Our final step in building a culture of feedback and recognition is key as it's the step that brings impact and importance to the first two.

Step 3: Make Your Feedback Actionable

Meaningful feedback is actionable feedback and for it to be replicated it must come with a WHAT and a HOW.  When giving actionable feedback, it's critical to tie the behavior or actions of the individual(s) back to WHAT was done that was so meaningful and HOW their contribution impacts the team and organization.

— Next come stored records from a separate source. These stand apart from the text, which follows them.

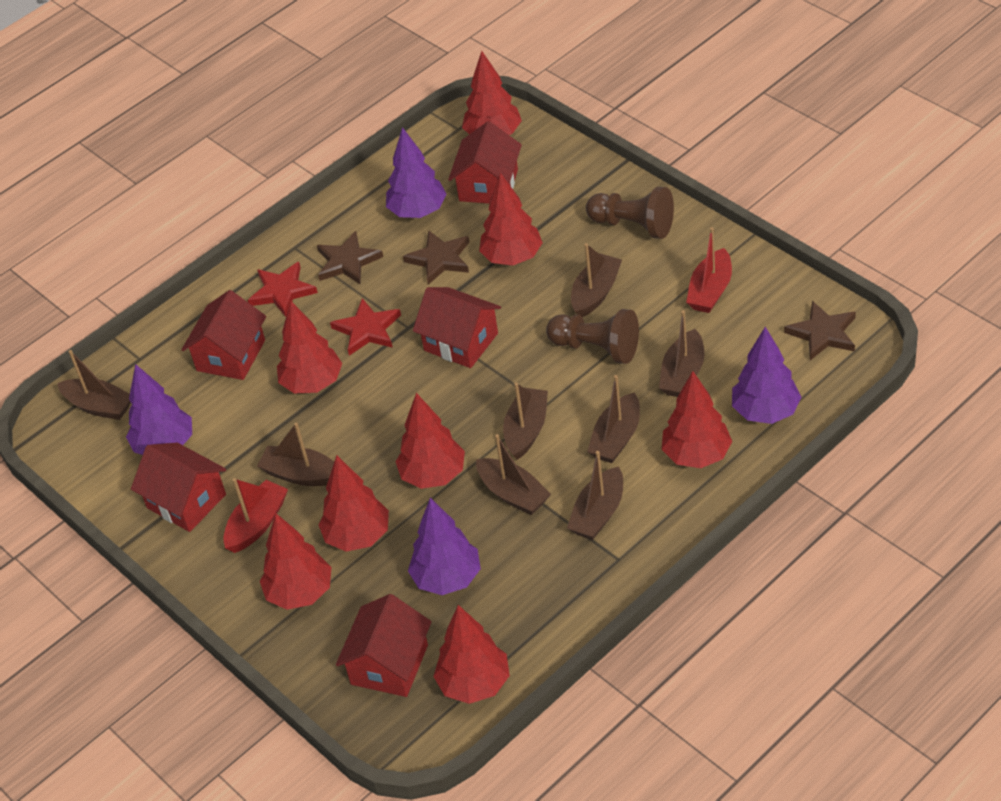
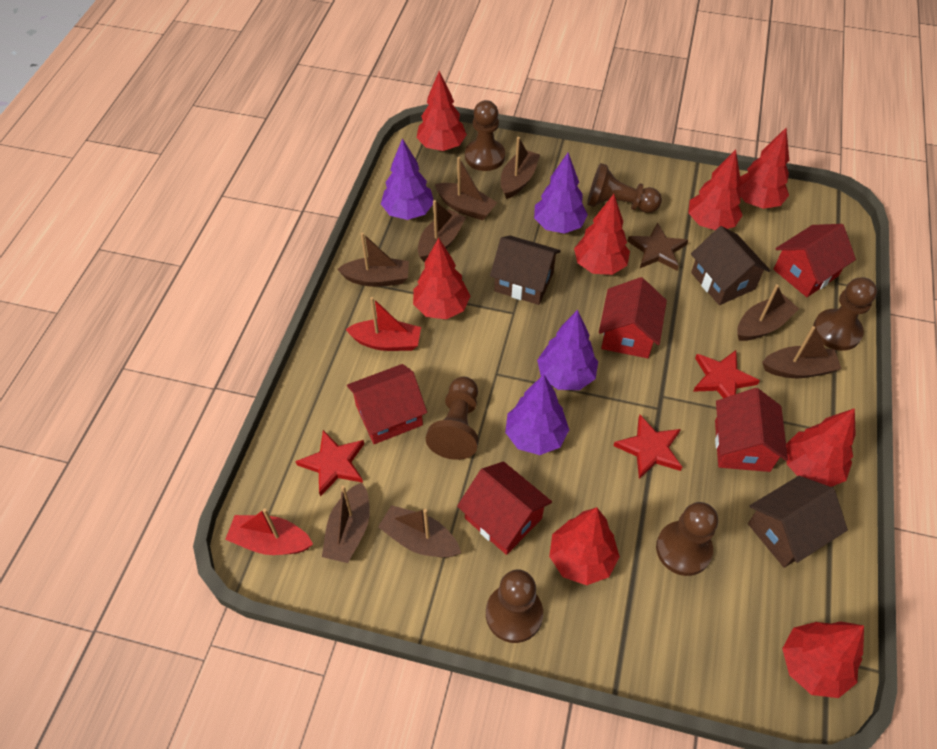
brown house: 0 -> 3
brown pawn: 2 -> 6
brown star: 3 -> 1
red star: 2 -> 3

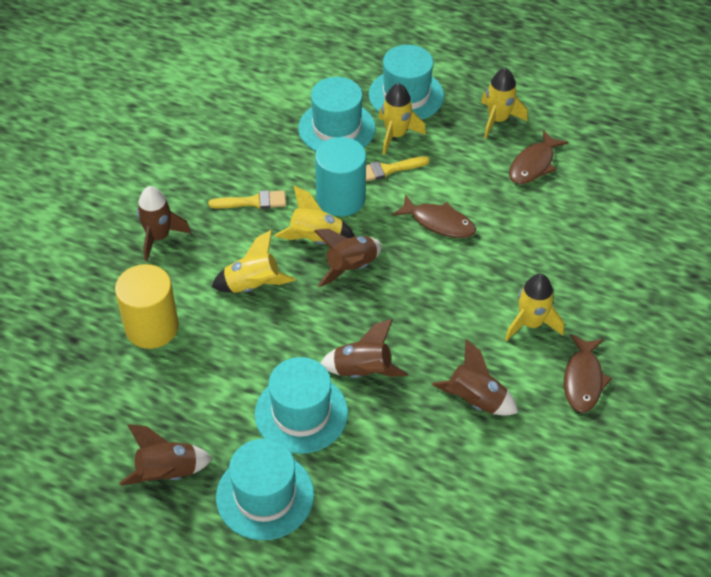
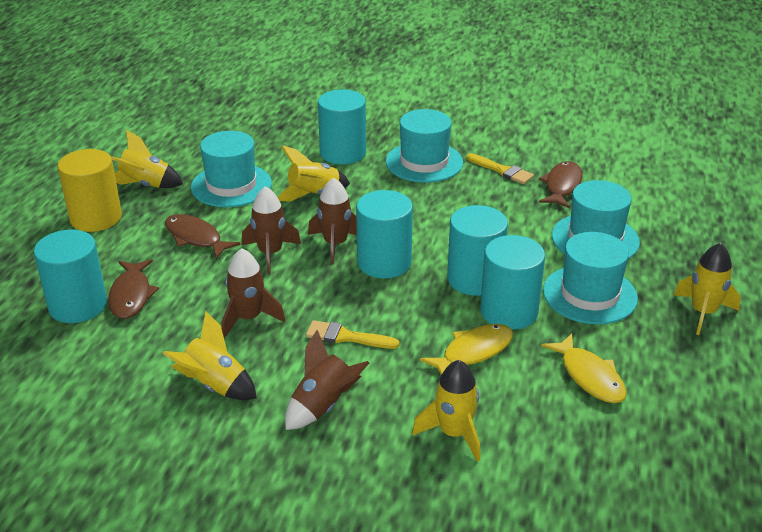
brown rocket: 5 -> 4
turquoise cylinder: 1 -> 5
yellow fish: 0 -> 2

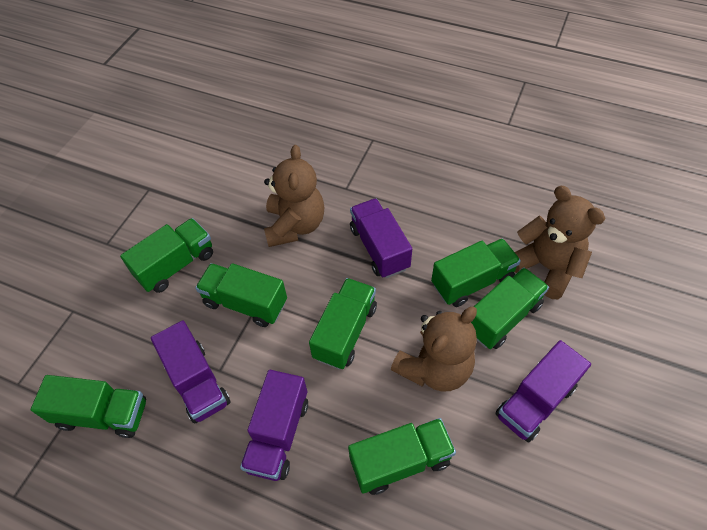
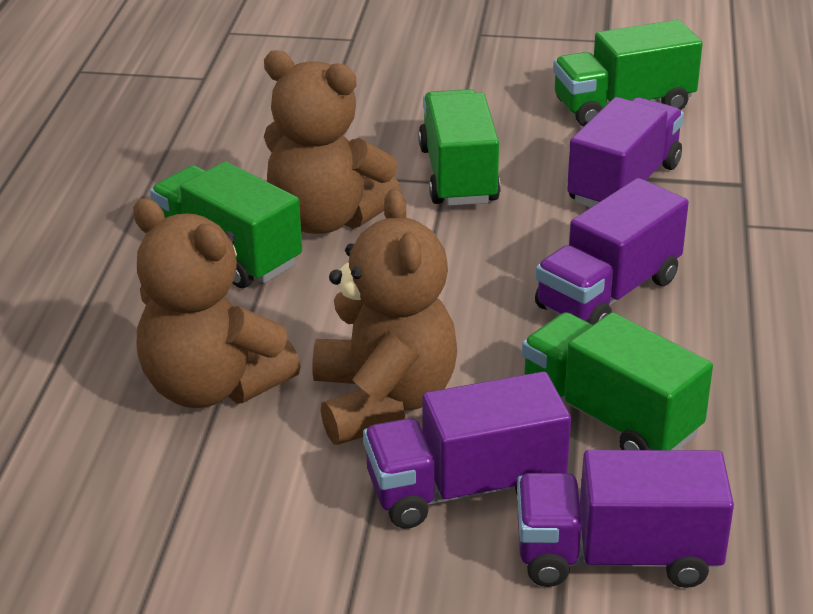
green truck: 7 -> 4

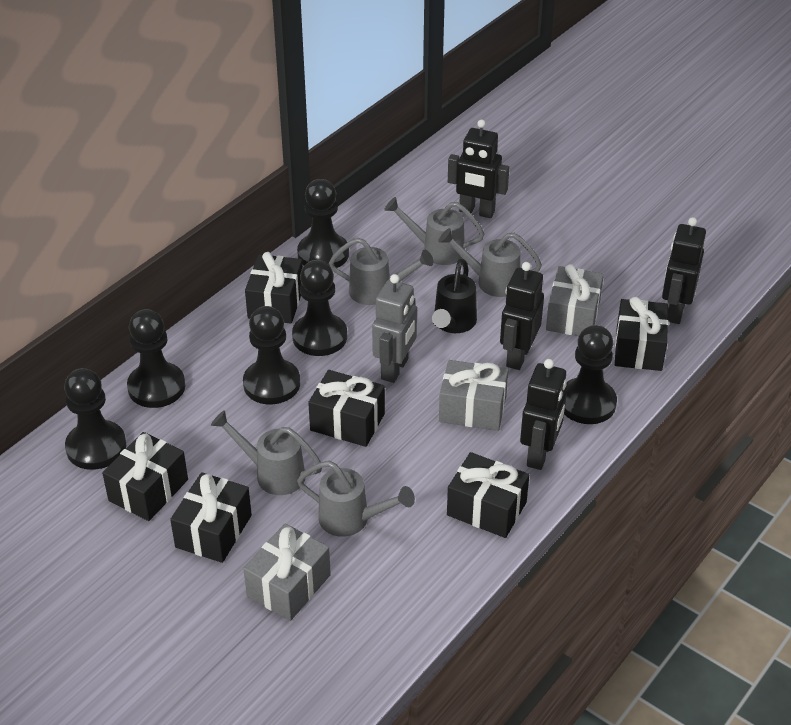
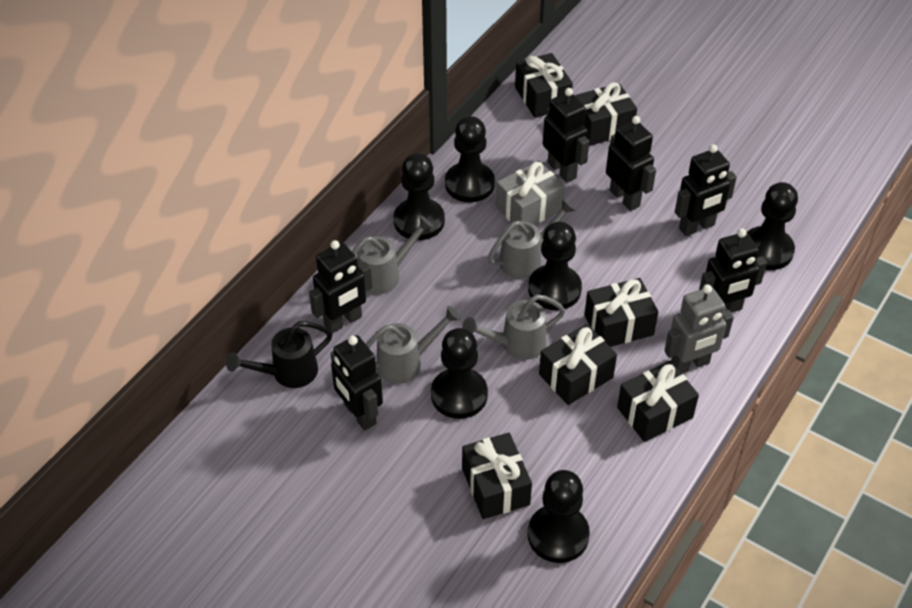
black robot: 4 -> 6
grey gift: 3 -> 1
grey watering can: 5 -> 4

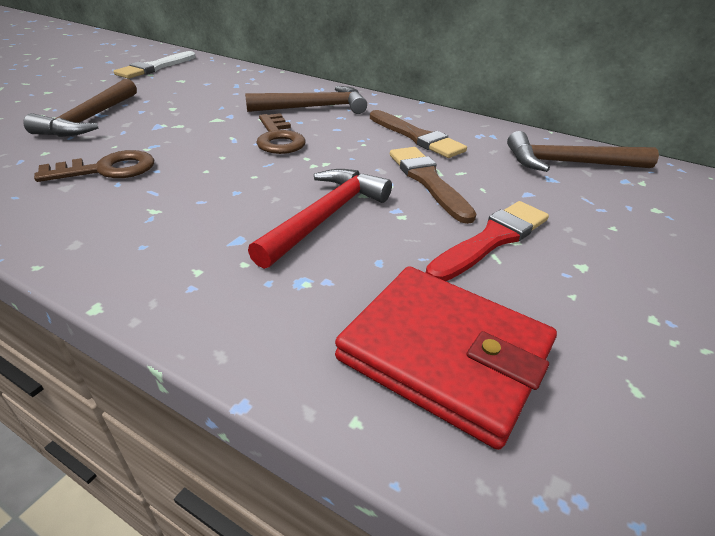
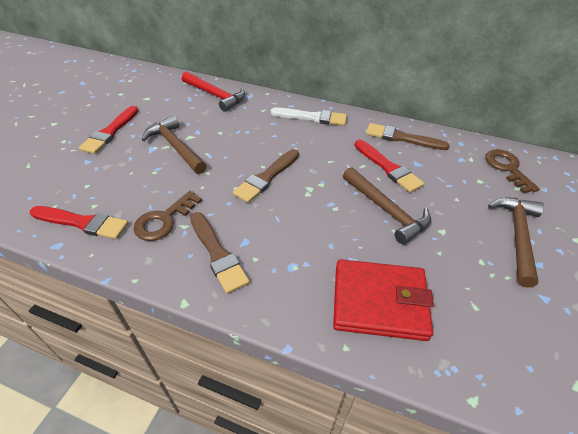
brown brush: 2 -> 3
red brush: 1 -> 3

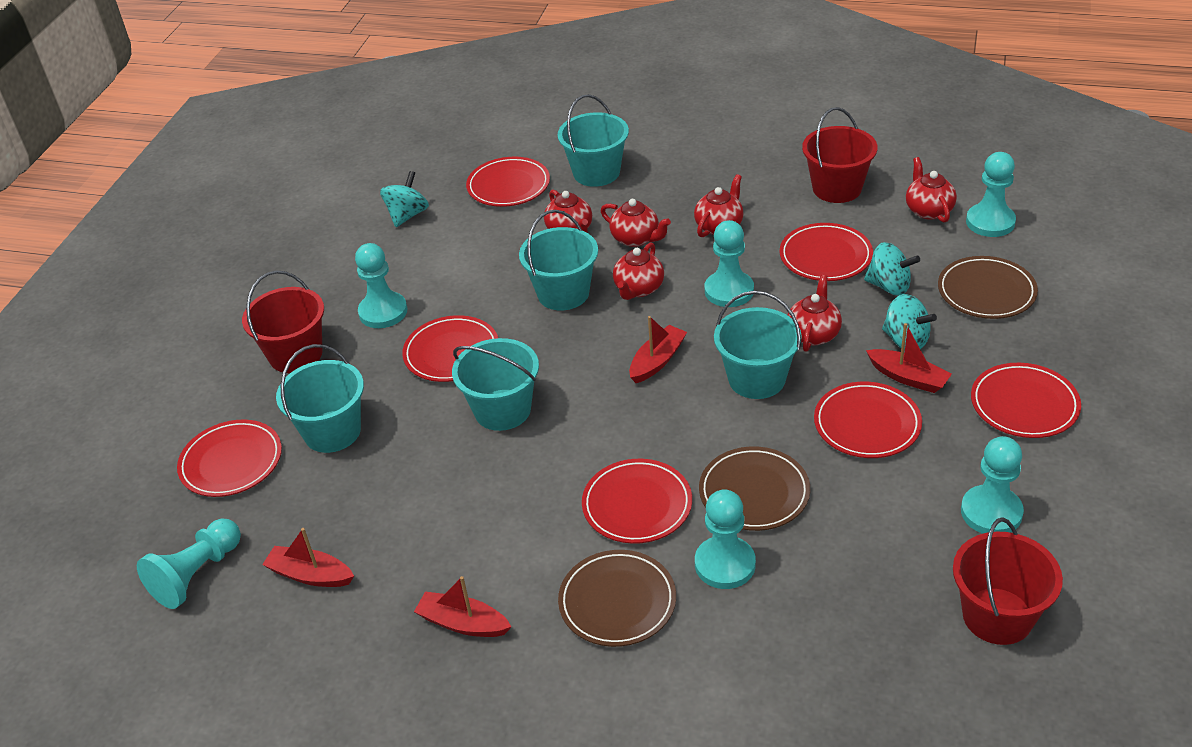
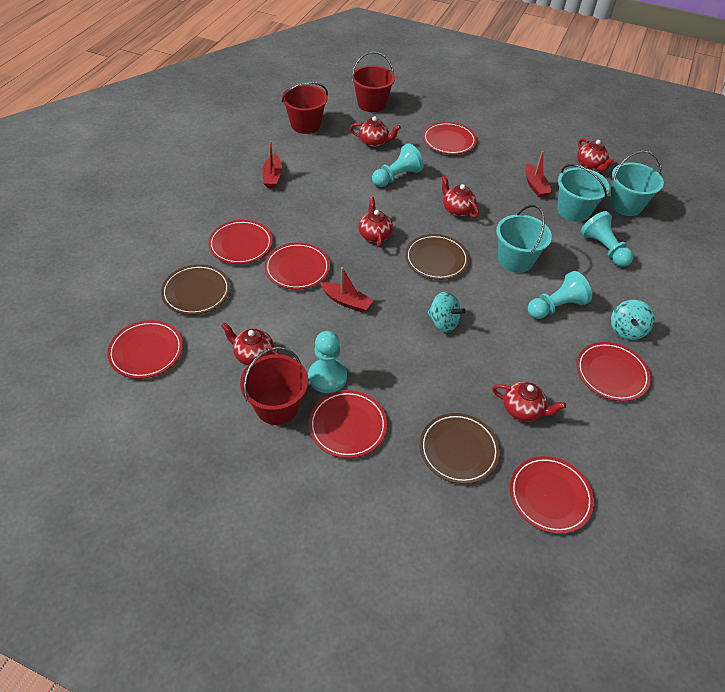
red boat: 4 -> 3
turquoise bucket: 5 -> 3
turquoise pawn: 6 -> 4
turquoise spinning top: 3 -> 2

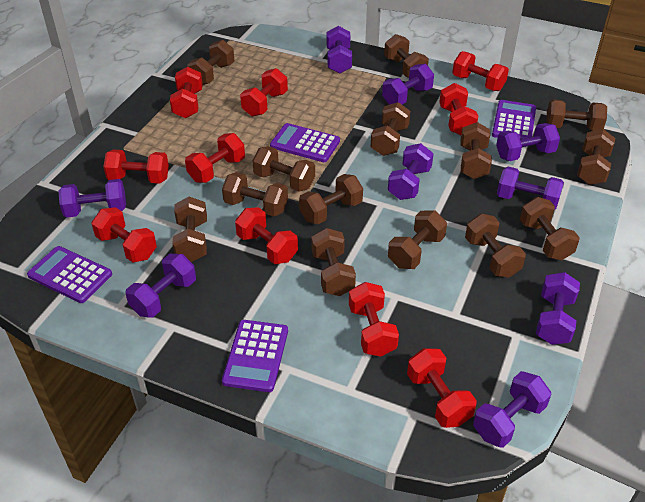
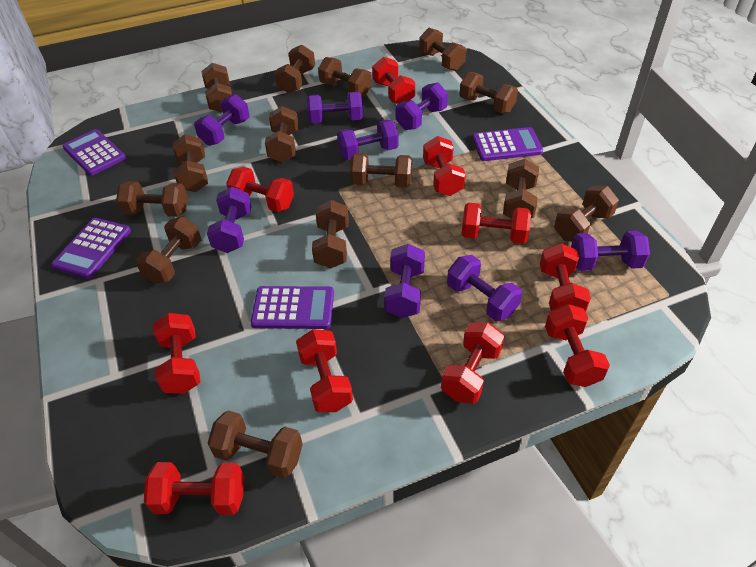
purple dumbbell: 9 -> 8

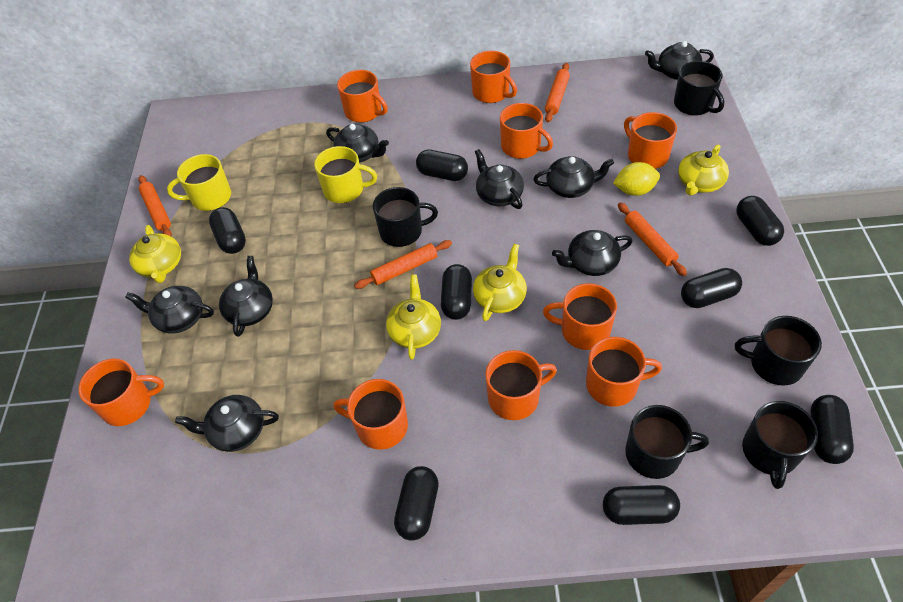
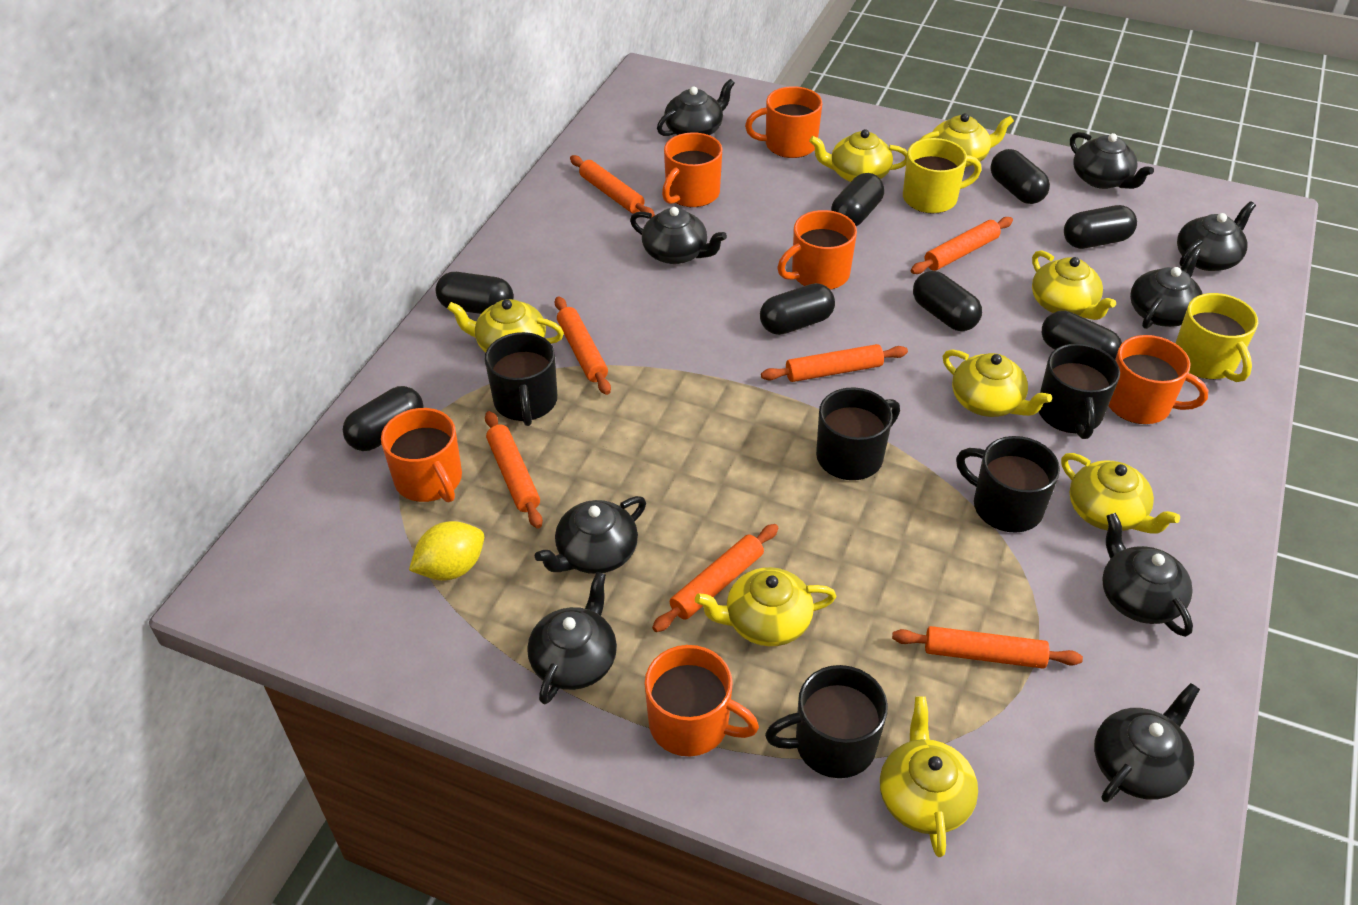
black teapot: 8 -> 9
orange mug: 9 -> 6
orange rolling pin: 4 -> 7
yellow teapot: 4 -> 8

For instance, let's say Virginia, after noticing a gap in customer onboarding was leading to a reduction in application usage, took it upon herself to devise a solution and propose it to upper management. WHAT Virginia did was notice an opportunity for process improvement that would lead to better customer engagement and satisfaction during their initial onboarding process. Her solution would lead to higher product adoption at the onset of the customer's onboarding and HOW that impacts the team and the organization is multifold. Not only would customers realize their technology investment faster, but the customer success team would now have a process for better onboarding customers and showcasing the value. The organization would gain more raving fans of the product and hopefully follow-on referrals.

When you couple the WHAT and the HOW, the feedback becomes something employees can emulate as a model for success. By contrast, when feedback is too general it may lack credibility. By focusing on specific actions and efforts, you make your feedback actionable and its value as a learning tool skyrockets.

Giving recognition and actionable feedback requires commitment, practice, and planning. Be patient with yourself as you bring awareness to the art of giving feedback in a way that resonates with your team and motivates them to continue learning and stretching outside of their comfort zone. We're excited to see your culture of feedback and recognition take shape!